O processo teve como relator o desembargador Yedo Simões, cujo voto pela reforma da sentença de 1ª instância, que havia negado o pedido da autora, foi acompanhado pela Terceira Câmara Cível da Corte Estadual.

Ação havia sido negada em 1ª instância (Foto: Valdo Leão/Divulgação Secom)

Conforme os autos, a requerente Masako Yasuda Shishido casou-se com Hiromitsu Shihido na Comarca de Manaus e ingressou com o pedido na Justiça Estadual para suprimir o sobrenome patronímico ‘Yasuda’ em seu registro cível de casamento, em conformidade com a tradição japonesa.

Em 1ª instância, o Juízo da Vara de Registros Públicos e Usucapião da Comarca de Manaus, negou o pedido lembrando o art. 1565 do Código Civil, indicando que “qualquer dos nubentes (noivos) poderá acrescentar ao seu nome o sobrenome do outro mas não dispõe suprimir o nome de solteiro, pois o costume adotado no Brasil permite que seja suprimido um sobrenome da noiva, quando do casamento, desde que permaneça pelo menos um outro nome de sua própria ascendência familiar”.

A decisão, motivou a autora a apelar à instância superior. Em 2º grau, o relator da Apelação, desembargador Yedo Simões, conheceu o recurso para dar-lhe provimento julgando procedente o pedido de retificação no registro civil de casamento da autora.

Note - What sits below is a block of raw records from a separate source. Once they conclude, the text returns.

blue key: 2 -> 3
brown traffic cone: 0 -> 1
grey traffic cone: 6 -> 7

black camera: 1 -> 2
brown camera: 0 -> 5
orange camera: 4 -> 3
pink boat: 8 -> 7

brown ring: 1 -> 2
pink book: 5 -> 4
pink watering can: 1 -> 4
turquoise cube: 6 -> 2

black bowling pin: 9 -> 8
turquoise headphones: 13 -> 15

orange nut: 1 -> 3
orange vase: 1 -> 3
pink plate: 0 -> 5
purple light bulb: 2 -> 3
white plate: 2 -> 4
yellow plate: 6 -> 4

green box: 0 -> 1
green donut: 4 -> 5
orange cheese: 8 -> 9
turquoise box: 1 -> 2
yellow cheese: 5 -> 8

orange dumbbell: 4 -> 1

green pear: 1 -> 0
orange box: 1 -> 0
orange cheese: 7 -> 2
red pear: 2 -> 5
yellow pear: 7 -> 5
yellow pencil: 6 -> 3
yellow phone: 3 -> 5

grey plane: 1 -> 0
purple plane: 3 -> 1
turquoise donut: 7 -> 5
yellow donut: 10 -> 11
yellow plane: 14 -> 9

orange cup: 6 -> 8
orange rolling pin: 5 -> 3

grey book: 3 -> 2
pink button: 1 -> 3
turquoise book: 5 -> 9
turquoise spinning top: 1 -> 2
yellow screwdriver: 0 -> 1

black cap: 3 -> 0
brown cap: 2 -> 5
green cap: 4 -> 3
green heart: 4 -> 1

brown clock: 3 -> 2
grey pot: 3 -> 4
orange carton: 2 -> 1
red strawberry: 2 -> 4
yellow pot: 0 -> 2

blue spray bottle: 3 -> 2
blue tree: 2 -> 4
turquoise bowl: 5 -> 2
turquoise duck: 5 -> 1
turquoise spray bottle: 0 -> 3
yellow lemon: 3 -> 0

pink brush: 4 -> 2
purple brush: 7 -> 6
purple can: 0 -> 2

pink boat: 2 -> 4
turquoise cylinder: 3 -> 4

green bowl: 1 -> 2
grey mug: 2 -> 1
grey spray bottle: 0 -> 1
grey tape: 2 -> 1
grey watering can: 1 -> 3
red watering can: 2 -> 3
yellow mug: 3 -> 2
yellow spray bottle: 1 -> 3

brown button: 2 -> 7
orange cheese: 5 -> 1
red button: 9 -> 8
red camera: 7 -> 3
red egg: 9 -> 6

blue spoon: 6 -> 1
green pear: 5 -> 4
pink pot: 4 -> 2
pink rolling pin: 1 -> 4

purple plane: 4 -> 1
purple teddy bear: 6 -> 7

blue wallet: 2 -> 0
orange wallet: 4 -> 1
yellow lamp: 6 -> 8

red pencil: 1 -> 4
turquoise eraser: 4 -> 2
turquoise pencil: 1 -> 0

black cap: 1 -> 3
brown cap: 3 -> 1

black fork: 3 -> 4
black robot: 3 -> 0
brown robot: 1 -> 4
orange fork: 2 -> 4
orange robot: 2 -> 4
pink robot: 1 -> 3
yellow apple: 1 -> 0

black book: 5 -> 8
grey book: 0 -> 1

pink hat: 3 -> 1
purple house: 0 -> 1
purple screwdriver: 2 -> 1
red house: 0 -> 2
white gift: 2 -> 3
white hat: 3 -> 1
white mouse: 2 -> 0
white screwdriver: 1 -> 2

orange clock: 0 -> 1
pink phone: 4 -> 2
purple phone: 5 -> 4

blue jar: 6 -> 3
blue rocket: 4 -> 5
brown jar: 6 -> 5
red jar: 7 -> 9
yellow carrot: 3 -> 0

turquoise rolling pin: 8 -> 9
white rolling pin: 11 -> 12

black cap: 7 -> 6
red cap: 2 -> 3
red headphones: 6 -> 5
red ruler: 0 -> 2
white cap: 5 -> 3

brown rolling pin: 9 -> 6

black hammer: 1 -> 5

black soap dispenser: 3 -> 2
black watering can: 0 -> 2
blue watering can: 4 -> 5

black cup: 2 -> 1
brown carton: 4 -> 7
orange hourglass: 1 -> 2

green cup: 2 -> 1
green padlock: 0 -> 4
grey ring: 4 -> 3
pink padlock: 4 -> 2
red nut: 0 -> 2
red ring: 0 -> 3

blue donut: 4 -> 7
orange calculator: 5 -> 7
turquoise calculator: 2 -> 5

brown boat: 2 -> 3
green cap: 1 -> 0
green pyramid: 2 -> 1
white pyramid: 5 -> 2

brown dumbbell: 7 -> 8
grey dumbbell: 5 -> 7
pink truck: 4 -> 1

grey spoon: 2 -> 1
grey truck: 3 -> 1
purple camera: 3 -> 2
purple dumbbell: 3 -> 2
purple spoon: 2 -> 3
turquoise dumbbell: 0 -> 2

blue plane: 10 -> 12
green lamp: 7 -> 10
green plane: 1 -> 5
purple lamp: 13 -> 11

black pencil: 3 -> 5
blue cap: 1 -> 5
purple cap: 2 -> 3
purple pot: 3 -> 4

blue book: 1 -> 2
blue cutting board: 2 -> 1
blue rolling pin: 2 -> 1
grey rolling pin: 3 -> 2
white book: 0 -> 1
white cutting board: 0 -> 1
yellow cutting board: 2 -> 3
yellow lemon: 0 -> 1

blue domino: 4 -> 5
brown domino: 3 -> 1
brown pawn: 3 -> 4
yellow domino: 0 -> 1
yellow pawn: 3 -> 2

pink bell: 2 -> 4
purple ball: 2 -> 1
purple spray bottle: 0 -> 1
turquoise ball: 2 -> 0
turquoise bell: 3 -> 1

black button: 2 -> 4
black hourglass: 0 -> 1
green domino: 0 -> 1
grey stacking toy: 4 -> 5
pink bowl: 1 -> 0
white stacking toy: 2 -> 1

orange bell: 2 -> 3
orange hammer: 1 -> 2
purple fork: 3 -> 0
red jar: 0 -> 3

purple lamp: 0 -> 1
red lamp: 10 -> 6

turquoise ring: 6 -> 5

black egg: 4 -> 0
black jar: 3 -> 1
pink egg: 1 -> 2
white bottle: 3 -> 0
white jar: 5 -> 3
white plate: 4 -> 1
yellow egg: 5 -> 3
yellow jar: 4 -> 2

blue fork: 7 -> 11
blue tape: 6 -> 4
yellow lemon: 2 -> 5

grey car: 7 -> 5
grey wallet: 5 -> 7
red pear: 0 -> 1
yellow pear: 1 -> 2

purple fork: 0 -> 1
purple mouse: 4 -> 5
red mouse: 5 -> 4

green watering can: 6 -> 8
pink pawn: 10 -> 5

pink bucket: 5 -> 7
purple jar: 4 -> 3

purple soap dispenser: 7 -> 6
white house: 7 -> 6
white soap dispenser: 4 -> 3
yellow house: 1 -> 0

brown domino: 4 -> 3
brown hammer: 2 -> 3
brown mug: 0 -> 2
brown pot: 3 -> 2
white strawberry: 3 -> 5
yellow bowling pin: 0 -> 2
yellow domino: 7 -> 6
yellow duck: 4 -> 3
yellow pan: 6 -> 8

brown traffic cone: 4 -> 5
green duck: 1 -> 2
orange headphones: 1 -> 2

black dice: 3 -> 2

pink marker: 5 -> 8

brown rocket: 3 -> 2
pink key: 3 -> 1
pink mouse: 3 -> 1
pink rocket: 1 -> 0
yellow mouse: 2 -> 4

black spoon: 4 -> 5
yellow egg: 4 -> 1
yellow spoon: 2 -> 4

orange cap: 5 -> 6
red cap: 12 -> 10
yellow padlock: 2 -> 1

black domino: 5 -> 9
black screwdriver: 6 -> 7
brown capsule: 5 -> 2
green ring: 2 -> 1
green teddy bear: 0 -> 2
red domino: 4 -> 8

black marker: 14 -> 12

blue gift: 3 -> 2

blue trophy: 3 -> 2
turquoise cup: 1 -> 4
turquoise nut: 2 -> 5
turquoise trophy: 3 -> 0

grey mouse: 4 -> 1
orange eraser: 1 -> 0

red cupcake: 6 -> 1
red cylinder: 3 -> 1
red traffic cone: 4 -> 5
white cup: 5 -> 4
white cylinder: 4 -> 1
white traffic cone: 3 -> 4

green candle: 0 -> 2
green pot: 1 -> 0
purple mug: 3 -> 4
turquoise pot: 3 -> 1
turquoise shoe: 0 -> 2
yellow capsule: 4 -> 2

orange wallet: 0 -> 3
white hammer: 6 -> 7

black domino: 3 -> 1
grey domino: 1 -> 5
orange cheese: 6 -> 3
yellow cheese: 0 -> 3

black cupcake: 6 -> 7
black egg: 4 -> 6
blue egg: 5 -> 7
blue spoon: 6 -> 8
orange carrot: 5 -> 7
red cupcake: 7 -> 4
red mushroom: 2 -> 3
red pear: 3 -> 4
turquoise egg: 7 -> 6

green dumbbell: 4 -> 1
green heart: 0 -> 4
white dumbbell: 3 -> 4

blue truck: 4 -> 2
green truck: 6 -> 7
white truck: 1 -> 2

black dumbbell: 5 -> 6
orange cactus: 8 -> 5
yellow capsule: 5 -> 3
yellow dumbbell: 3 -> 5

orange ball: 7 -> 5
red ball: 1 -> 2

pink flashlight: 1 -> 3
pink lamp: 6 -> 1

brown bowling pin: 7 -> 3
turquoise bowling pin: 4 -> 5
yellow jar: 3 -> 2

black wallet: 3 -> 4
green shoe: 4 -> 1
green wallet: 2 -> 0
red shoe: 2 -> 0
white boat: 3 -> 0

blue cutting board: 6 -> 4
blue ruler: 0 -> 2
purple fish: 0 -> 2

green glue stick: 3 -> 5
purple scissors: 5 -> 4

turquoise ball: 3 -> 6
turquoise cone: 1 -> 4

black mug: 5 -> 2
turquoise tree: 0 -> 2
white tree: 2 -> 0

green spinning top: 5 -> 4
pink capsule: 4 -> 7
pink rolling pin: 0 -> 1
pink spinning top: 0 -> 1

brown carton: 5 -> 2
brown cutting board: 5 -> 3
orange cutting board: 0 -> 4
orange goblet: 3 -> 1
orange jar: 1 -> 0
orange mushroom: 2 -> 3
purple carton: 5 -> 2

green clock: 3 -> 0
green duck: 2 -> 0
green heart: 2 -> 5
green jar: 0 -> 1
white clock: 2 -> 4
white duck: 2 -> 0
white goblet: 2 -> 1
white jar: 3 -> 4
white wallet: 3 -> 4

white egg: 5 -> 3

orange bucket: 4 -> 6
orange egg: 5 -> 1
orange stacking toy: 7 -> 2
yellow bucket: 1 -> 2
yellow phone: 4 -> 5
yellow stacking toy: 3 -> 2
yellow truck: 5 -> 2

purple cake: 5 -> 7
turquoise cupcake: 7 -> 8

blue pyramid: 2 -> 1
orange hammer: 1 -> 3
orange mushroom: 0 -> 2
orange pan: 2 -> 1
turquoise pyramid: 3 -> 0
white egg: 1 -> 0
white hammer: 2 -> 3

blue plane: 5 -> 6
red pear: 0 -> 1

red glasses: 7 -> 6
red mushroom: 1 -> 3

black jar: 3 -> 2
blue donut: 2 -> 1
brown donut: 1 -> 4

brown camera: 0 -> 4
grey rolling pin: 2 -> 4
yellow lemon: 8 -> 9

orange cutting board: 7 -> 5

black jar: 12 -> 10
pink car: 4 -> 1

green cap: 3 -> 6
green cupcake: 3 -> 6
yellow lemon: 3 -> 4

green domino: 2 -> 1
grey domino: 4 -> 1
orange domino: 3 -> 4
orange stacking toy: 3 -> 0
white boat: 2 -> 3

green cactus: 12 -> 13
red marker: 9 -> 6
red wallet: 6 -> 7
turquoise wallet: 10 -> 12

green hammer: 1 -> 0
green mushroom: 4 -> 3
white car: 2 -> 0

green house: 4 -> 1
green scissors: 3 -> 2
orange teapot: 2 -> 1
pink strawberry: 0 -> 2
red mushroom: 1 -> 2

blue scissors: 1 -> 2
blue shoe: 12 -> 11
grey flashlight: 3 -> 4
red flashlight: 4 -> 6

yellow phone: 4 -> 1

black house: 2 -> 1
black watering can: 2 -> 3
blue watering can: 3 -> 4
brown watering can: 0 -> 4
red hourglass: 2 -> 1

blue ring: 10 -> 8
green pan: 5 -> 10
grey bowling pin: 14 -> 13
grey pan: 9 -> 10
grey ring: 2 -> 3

Em seu voto, o relator pontuo que “havendo justo motivo, não havendo mácula à segurança jurídica ou a direito de terceiros, em respeito à dignidade humana da apelada e aos usos e costumes da cultura japonesa na qual está inserida, o deferimento do pleito é a medida que se impõe”.

O desembargador Yedo Simões citou que “como direito da personalidade, o direito ao nome possui características aos demais direitos desta natureza (…) Estas características, todavia, não são absolutas, impondo-as a doutrina, jurisprudência e o próprio texto legal, inúmeras exceções e mitigações”, apontou.

O magistrado, salientou que “há, portanto, que se interpretar a imutabilidade do nome de maneira comedida, devendo-se fazer um juízo de razoabilidade caso a caso. Esta, aliás, é a função da norma contida no art. 57 da Lei nº 6.015/1973 (Lei de Registros Públicos), quando submete ao juiz a possibilidade excepcional e motivada de alteração do nome (prenome ou sobrenome) após manifestação do Ministério Público”, mencionou o desembargador, lembrando que o MPE – a quem compete a intervenção e a tutela do interesse público no caso concreto – manifestou-se, nos autos, pelo atendimento ao pleito da requerente.

A decisão do desembargador Yedo Simões ancorou-se em jurisprudências do Superior Tribunal de Justiça (STJ), proferidas no mesmo entendimento, tais quais, os Recursos Especiais 662.799/MG e 401.138/MG, ambos de relatoria do ministro Castro Filho.